Setting my paddle board into the river was sort of like submitting to the unknown. I watched the first set of rapids just beyond the Canadian Tire bridge and wondered what it’d feel like to be in them. My planned expedition, to paddle board to the Morrisey bridge, had been a long awaited adventure in my mind. It would be my first river experience, and would check off a much anticipated bucket list item. But as I sat there, staring at my paddle board as it bobbed with the current of the river, I knew it was my fear I had to conquer, not just white water rapids. Before I could contemplate my actions any further, I heard the dragging of the rocks under my board, and watched the shore drift away from me. Every one of my senses was heightened as I felt the board rock and sway underneath me. I felt excited, determined, and afraid all at once, which is what the adventurous spirit is made of.

My first section to the West Fernie bridge was fairly relaxed, besides a few small rapids. I had to smile as I looked up to the Lizard Range, a place which held many previous adventures for me. As I took in the beauty of my surroundings, the mountains that enclose the valley in their protection, the familiar trail I had walked so many times. Oh how different it was to be on the river instead of just watching it from the sidelines. All was so peaceful, so still, almost heavenly. Oddly enough, at that moment I thought of a quote from the movie Willy Wonka. “If you want to view paradise, simply look around and view it.” How true that statement was, especially in a place such as Fernie.

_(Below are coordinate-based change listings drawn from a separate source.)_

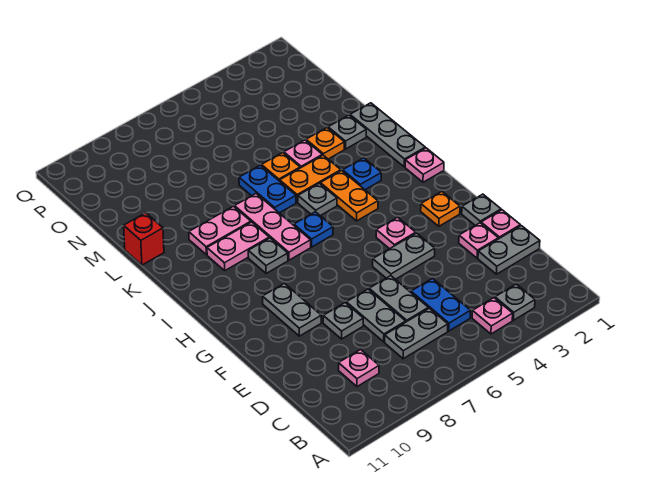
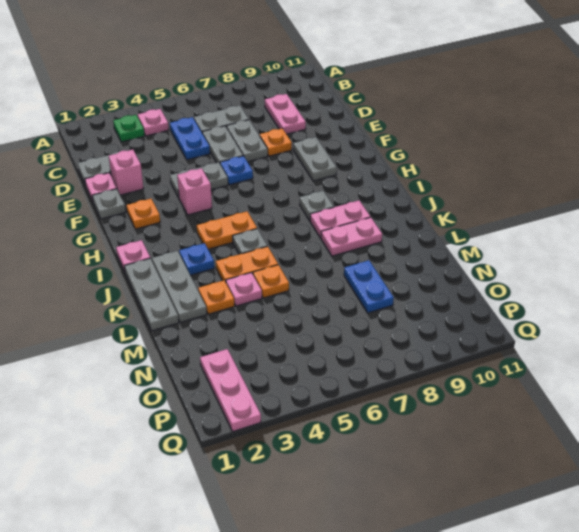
grey plate B3 level 1 -> green plate B3 level 1
pink plate C9 level 1 -> pink plate C9:D9 level 1
pink plate E2 level 1 -> pink brick E2 level 1
grey plate E8 level 1 -> orange plate E8 level 1
pink plate G4 level 1 -> pink brick G4 level 1
orange plate I4:J4 level 1 -> orange plate I4:I5 level 1
blue plate I6 level 1 -> blue plate F6 level 1
pink plate I7:K7 level 1 -> pink plate O2:Q2 level 1
blue plate K6:L6 level 1 -> blue plate M8:N8 level 1
grey plate L2 level 1 -> grey plate J2:L2 level 1
red brick L11 level 1 -> none

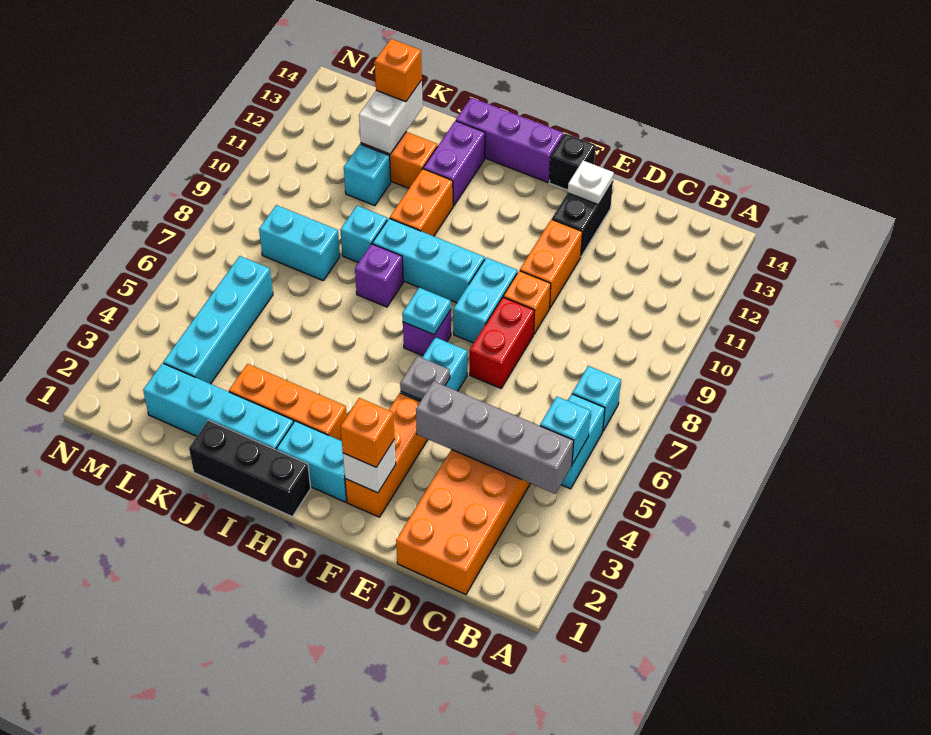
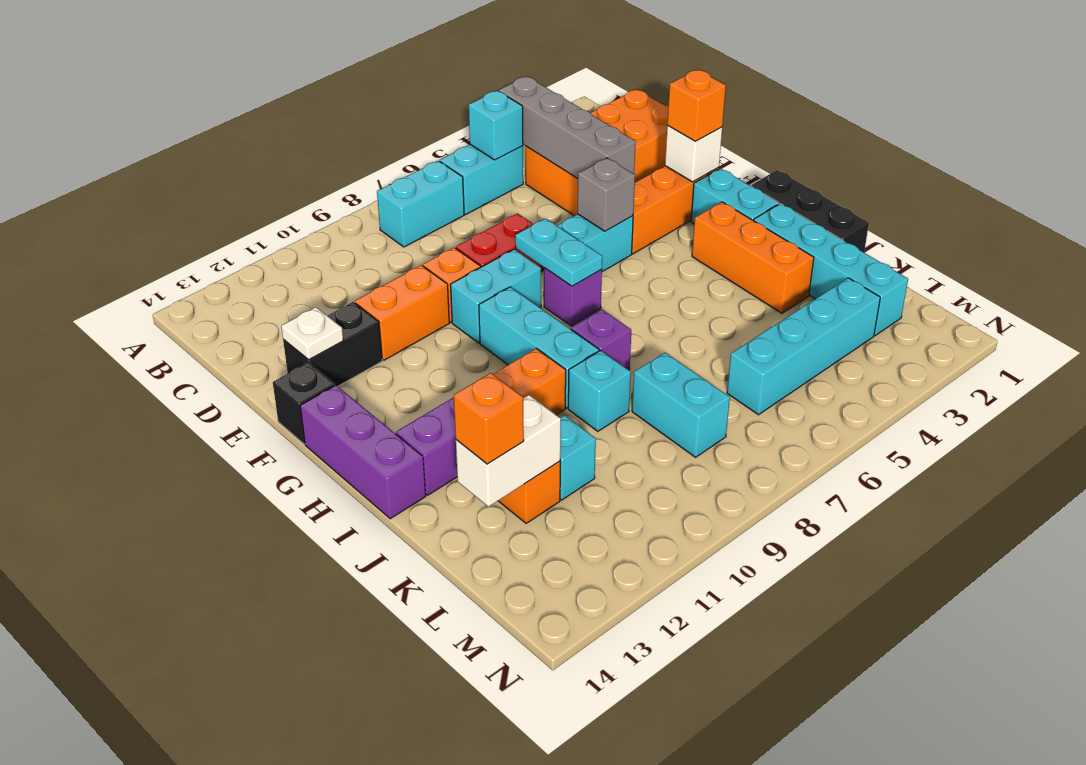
cyan brick B7 level 1 -> cyan brick B7:B8 level 1
grey plate F5 level 2 -> grey brick F5 level 2
cyan plate G7 level 2 -> cyan plate F7:G7 level 2

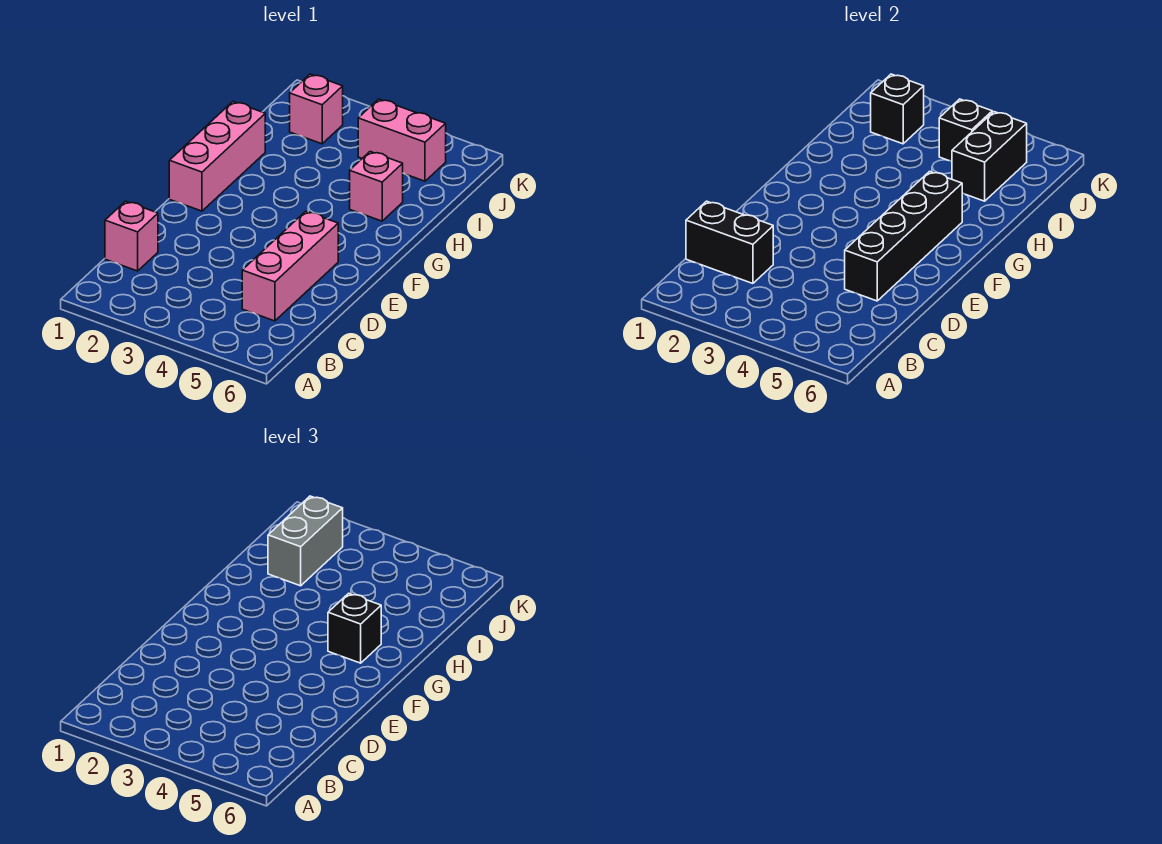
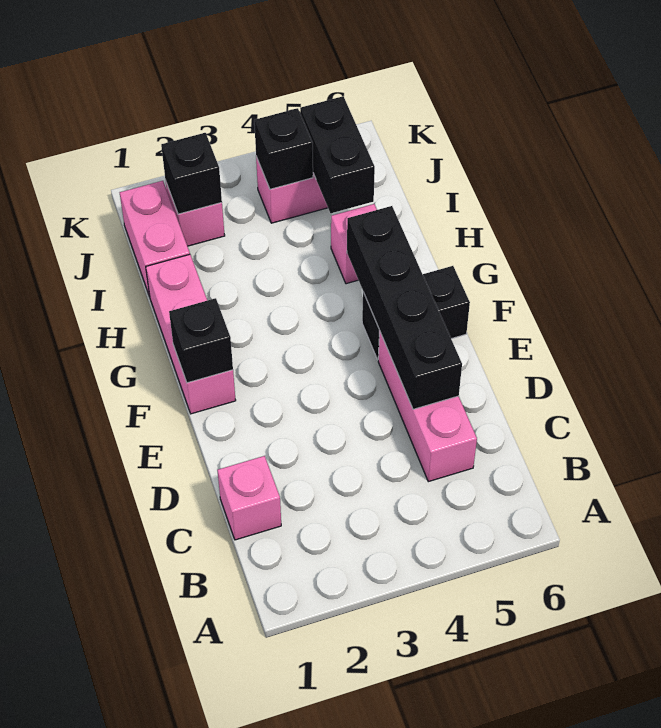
black brick C1:C2 level 2 -> black brick F5:F6 level 1
black brick G5 level 3 -> black brick F1 level 2
none -> pink brick I1:J1 level 1
grey brick I2:J2 level 3 -> none

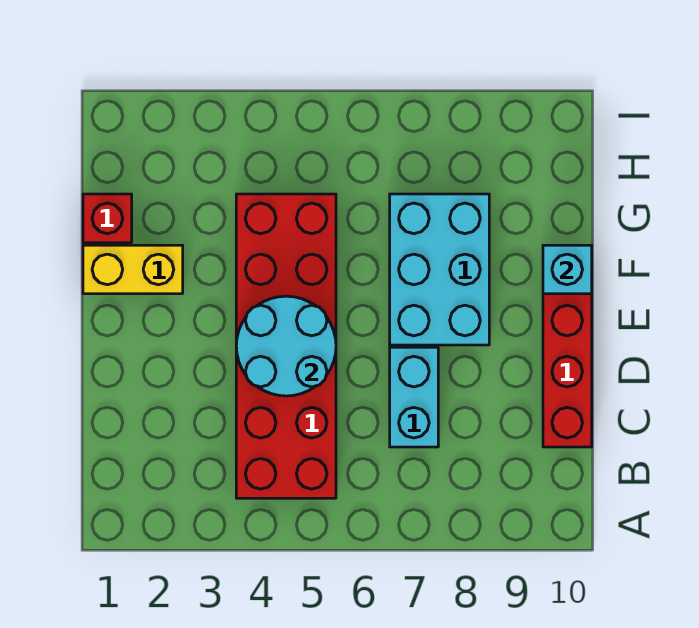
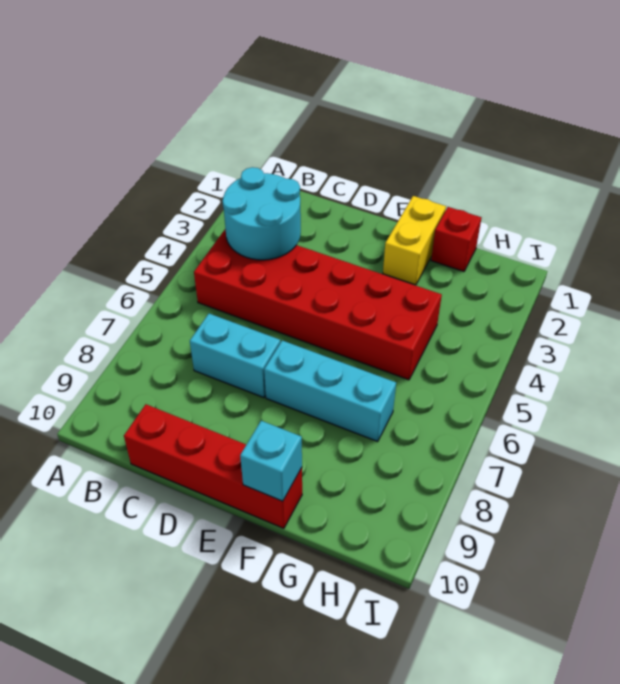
cyan round brick D4:E5 level 2 -> cyan round brick B3:C4 level 2
cyan brick E7:G8 level 1 -> cyan brick E7:G7 level 1

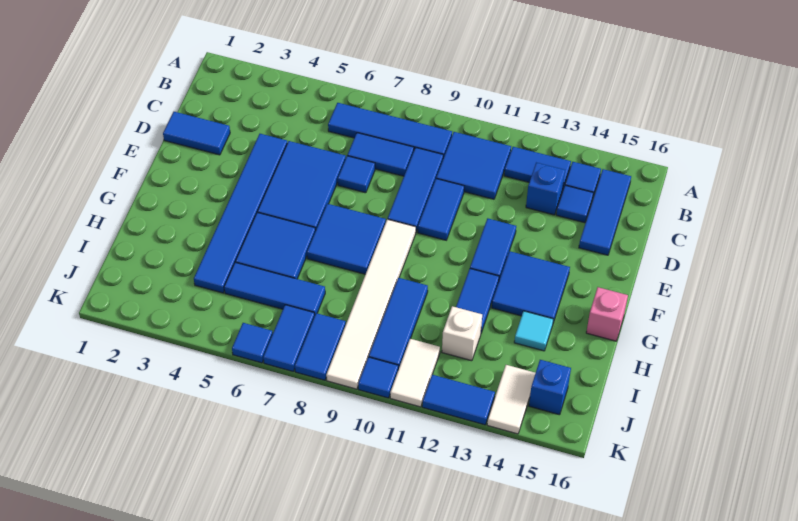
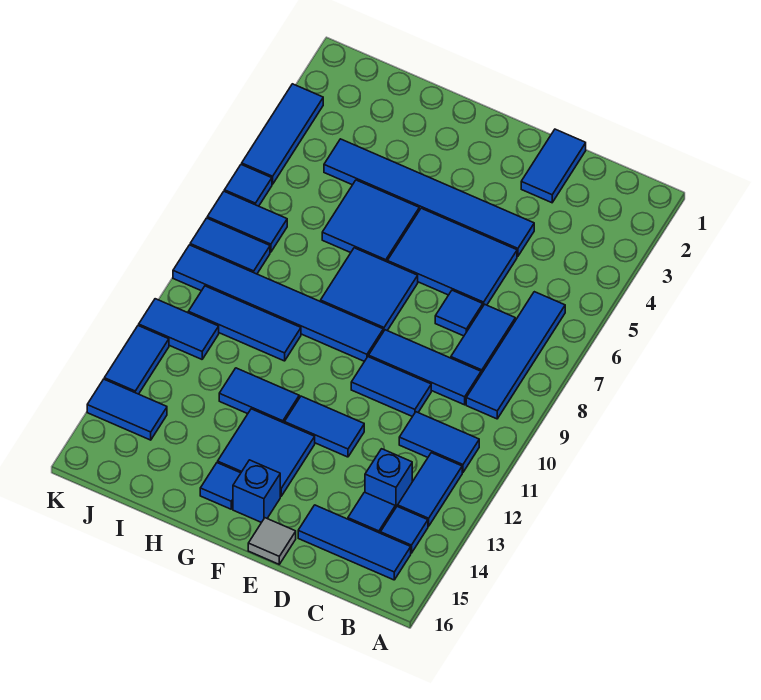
blue tile B10:C11 level 1 -> blue tile B11:C11 level 1
none -> grey tile E16 level 1
white tile F9:K9 level 1 -> blue tile F9:K9 level 1
pink brick G16 level 1 -> none
cyan tile H14 level 1 -> none
blue tile I5:I7 level 1 -> blue tile K3:K5 level 1
white brick I12 level 1 -> none
white tile J11:K11 level 1 -> blue tile J11:K11 level 1
white tile J14:K14 level 1 -> blue tile J14:K14 level 1
blue brick J15 level 1 -> blue brick F15 level 1
blue tile K10 level 1 -> blue tile G15 level 1

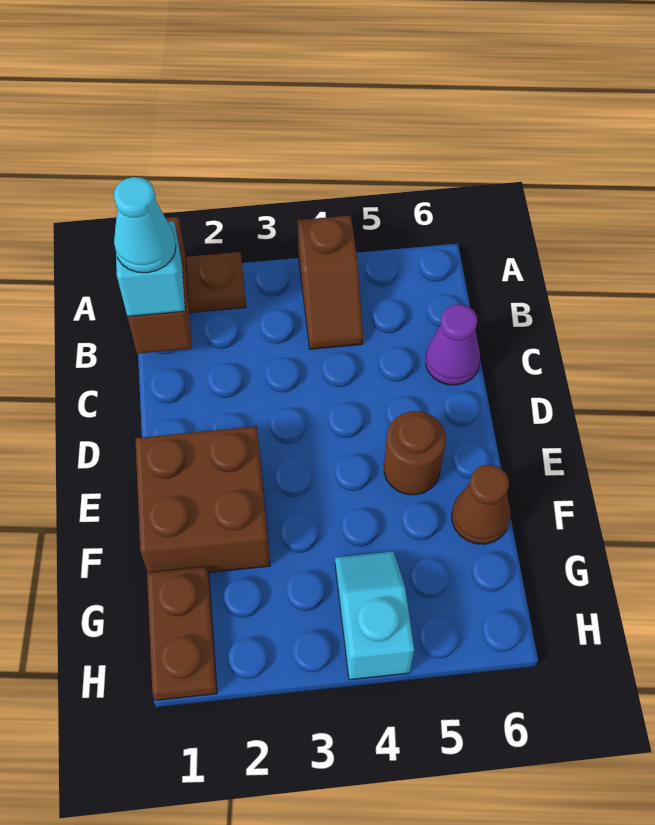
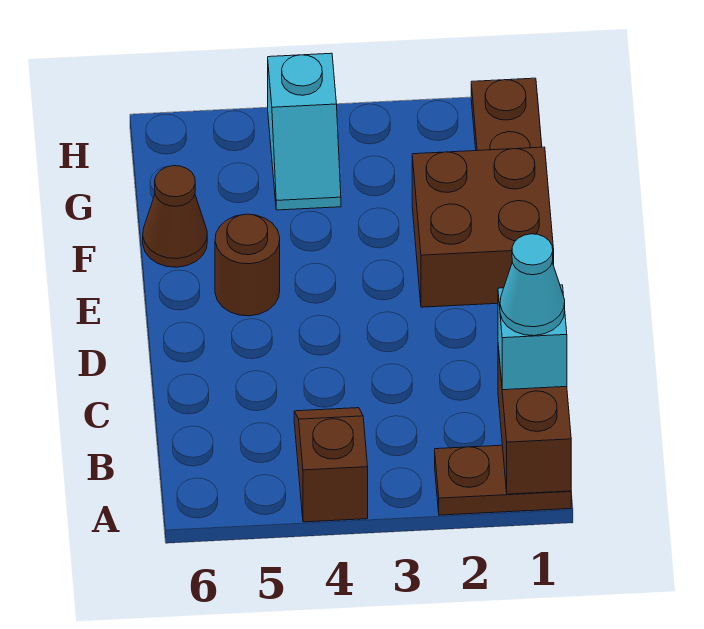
purple cone C6 level 1 -> none

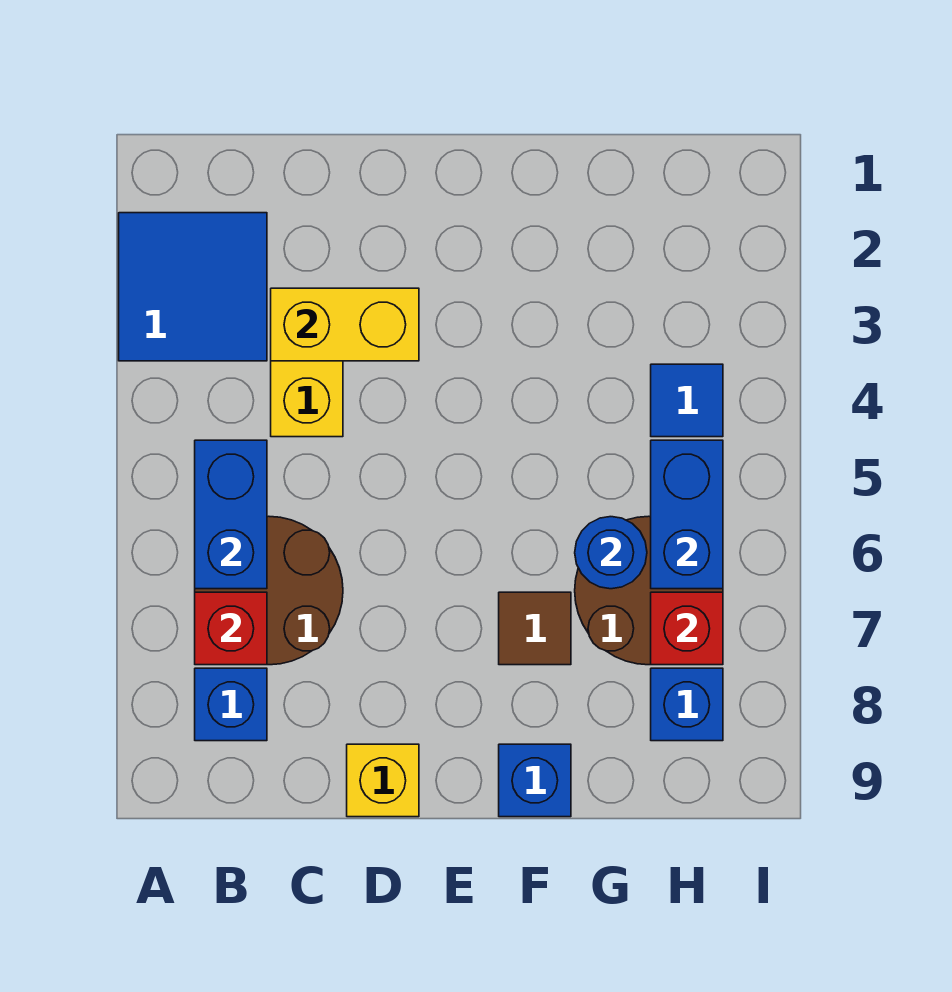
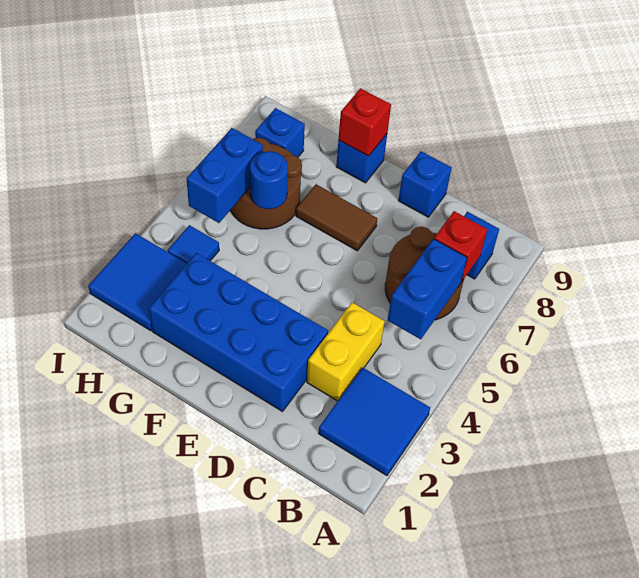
yellow brick C3:D3 level 2 -> none
none -> blue brick D2:G3 level 1
yellow brick D9 level 1 -> blue brick D9 level 1
brown tile F7 level 1 -> brown tile E7:F7 level 1
none -> blue tile H2:I3 level 1
red brick H7 level 2 -> red brick F9 level 2

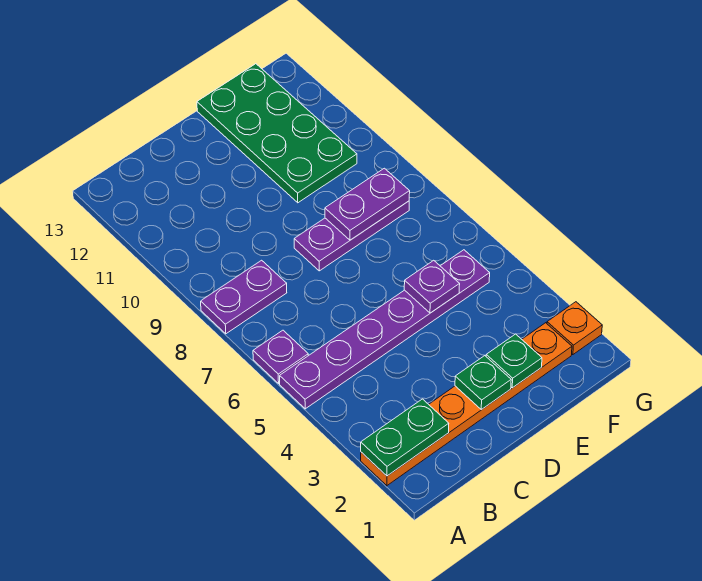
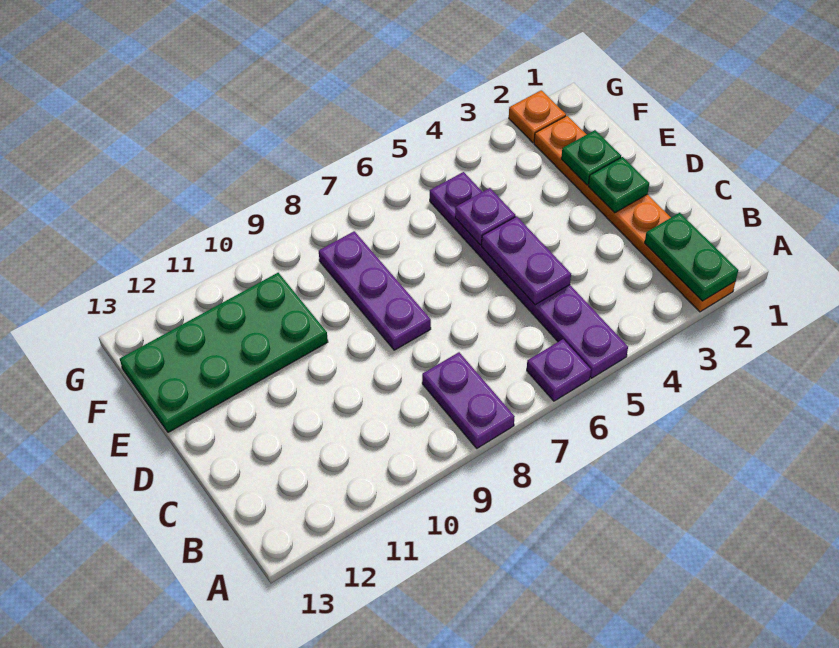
purple plate E8:F8 level 2 -> purple plate C5:D5 level 2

This daydream like state of mind was very abruptly interrupted by the realization that I was heading into some none too friendly rapids. My heart jumped into my throat and that familiar enemy called fear tightened its grip on me. I had no choice but to keep going, and yet the closer I got, the bigger the rapids seemed to become. All at once, my paddle board struck a rock that might as well have been a small mountain in my mind. My board rocked violently and seemed to practically fold in half. It was a life and death situation and I thought for sure I was a goner. In my panicked state I thought either myself or my paddle board surely wouldn’t survive! But then I realized the water was barely above knee deep… and I was being dramatic… The board sailed over the rock with a dreadful scraping sound, and within a matter of seconds, all was back to being calm and quiet. I had made it past my first obstacle, even if I did have a small heart attack in the process. I would have at least three more “almost heart attack” moments on this expedition, one of which resulted in a broken wrist. This made me come to the conclusion that while paddle boarding the river can feel like floating on a cloud at times, it can unpredictably transform into a roller coaster and a fire breathing dragon at any moment…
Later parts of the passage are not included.